Protesters in Charlotte Tuesday night claimed Scott was a victim of police brutality, but police say he was deemed a threat because he was seen "armed with a firearm" when officers arrived at the apartment complex to serve a warrant to a different person, NBC News reported. Some of the protesters reportedly looted a local Walmart and set items on fire, ABC News reported. At least 12 police officers were injured, including one who was hit in the head with a rock, and one person was arrested, Charlotte-Mecklenburg Police Chief Kerr Putney said Wednesday morning during a televised press conference.

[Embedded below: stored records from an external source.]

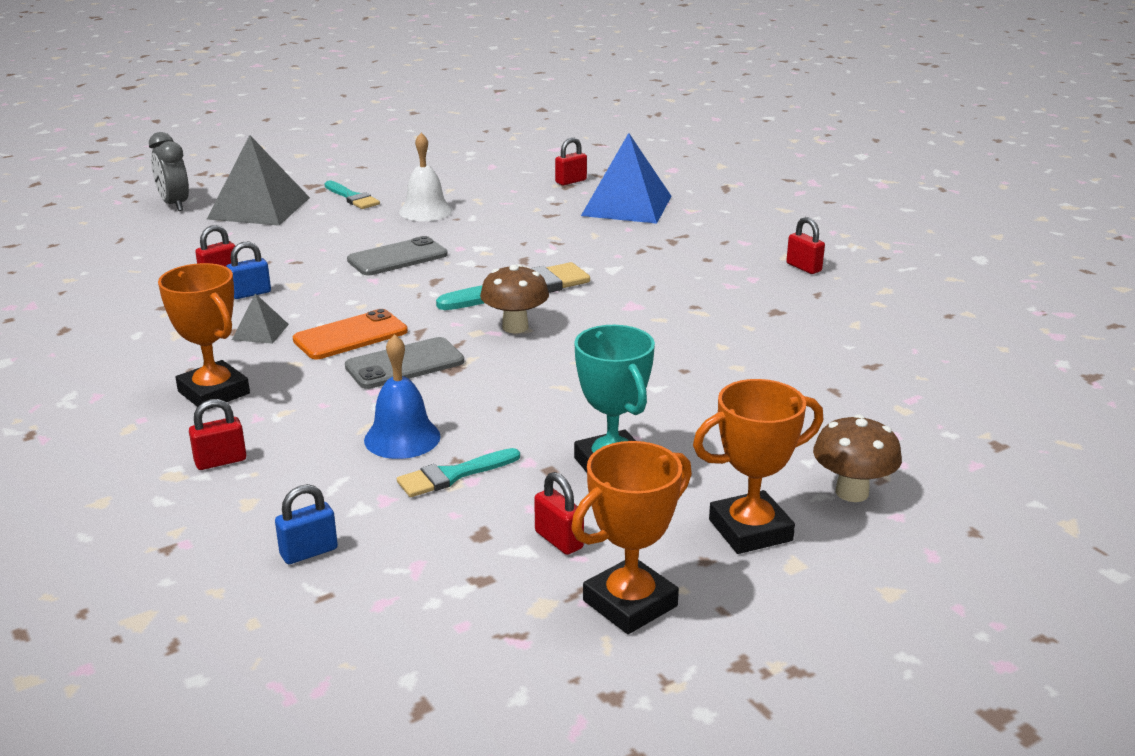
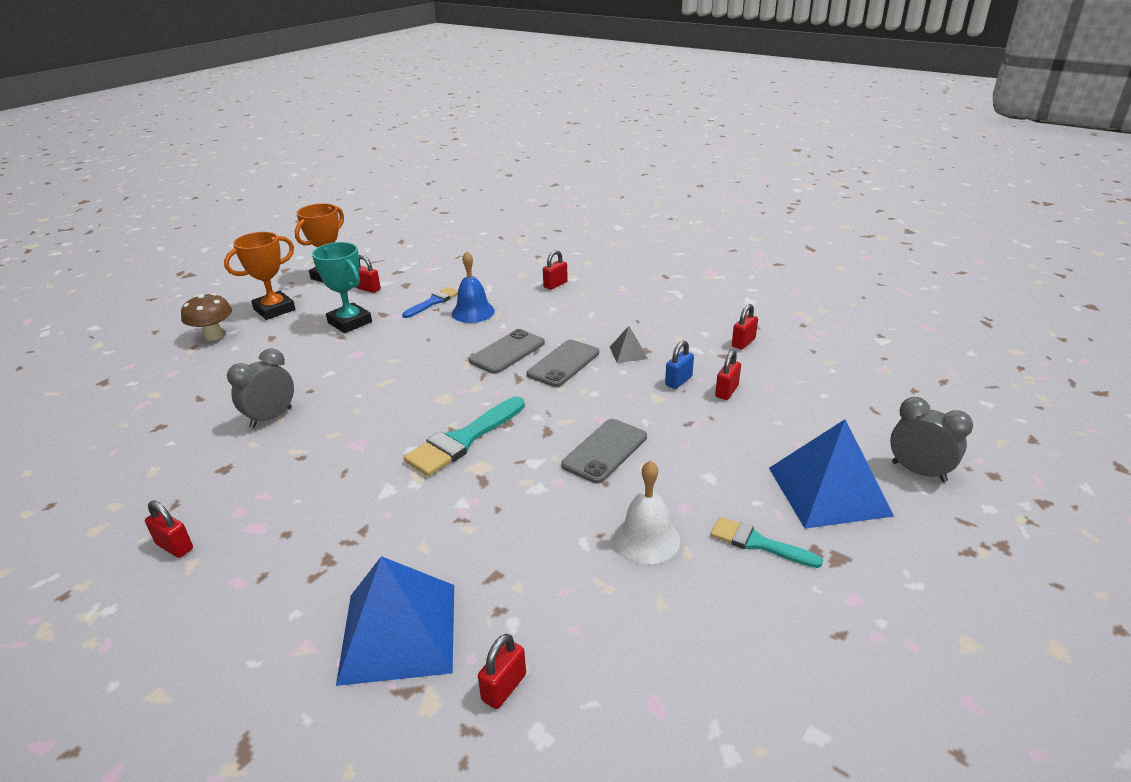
camera: 160 degrees right, 5 degrees up
(115, 314) = (743, 342): none -> red padlock
(214, 393) = (603, 311): orange trophy -> none
(259, 208) = (828, 491): grey pyramid -> blue pyramid
(309, 552) = (477, 265): blue padlock -> none
(350, 336) = (563, 363): orange phone -> grey phone
(453, 475) = (433, 302): turquoise brush -> blue brush
(515, 327) = (449, 398): brown mushroom -> none
(732, 348) = (271, 417): none -> grey clock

After Scott got out of his car with a gun and got back in as officers moved in on him, "the man got back out of the vehicle armed with a firearm and posed an imminent deadly threat to the officers who subsequently fired their weapon striking the subject," Putney said Tuesday evening. The officer who shot Scott, Brentley Vinson, is black and was placed on administrative leave.

Crutcher's death was captured on video from at least two different angles. There are multiple apparent discrepancies in police accounts of the shooting, including whether Crutcher refused police commands to kneel and if he was on drugs when Tulsa Officer Betty Shelby, who is white, shot him, according to CNN. A voice could be heard on police radio saying "That looks like a bad dude."

Both Scott and Crutcher were shot with Taser guns before officers resorted to using actual firearms. The families of both men say lethal force was not justified. Users on social media have pointed to the recent arrests of Ahmad Rahami — the suspect in this weekend's bombings in New York City and New Jersey — and Dylann Roof — the apparent white supremacist accused of killing nine black parishioners execution-style last year in a South Carolina church — as evidence that police have the ability to take suspects into custody without killing them.

A bill was introduced in Congress this past summer to "authorize the Attorney General to make grants to State and local law enforcement agencies for research, training, and acquiring non-lethal force methods," but so far efforts to get it passed have stalled.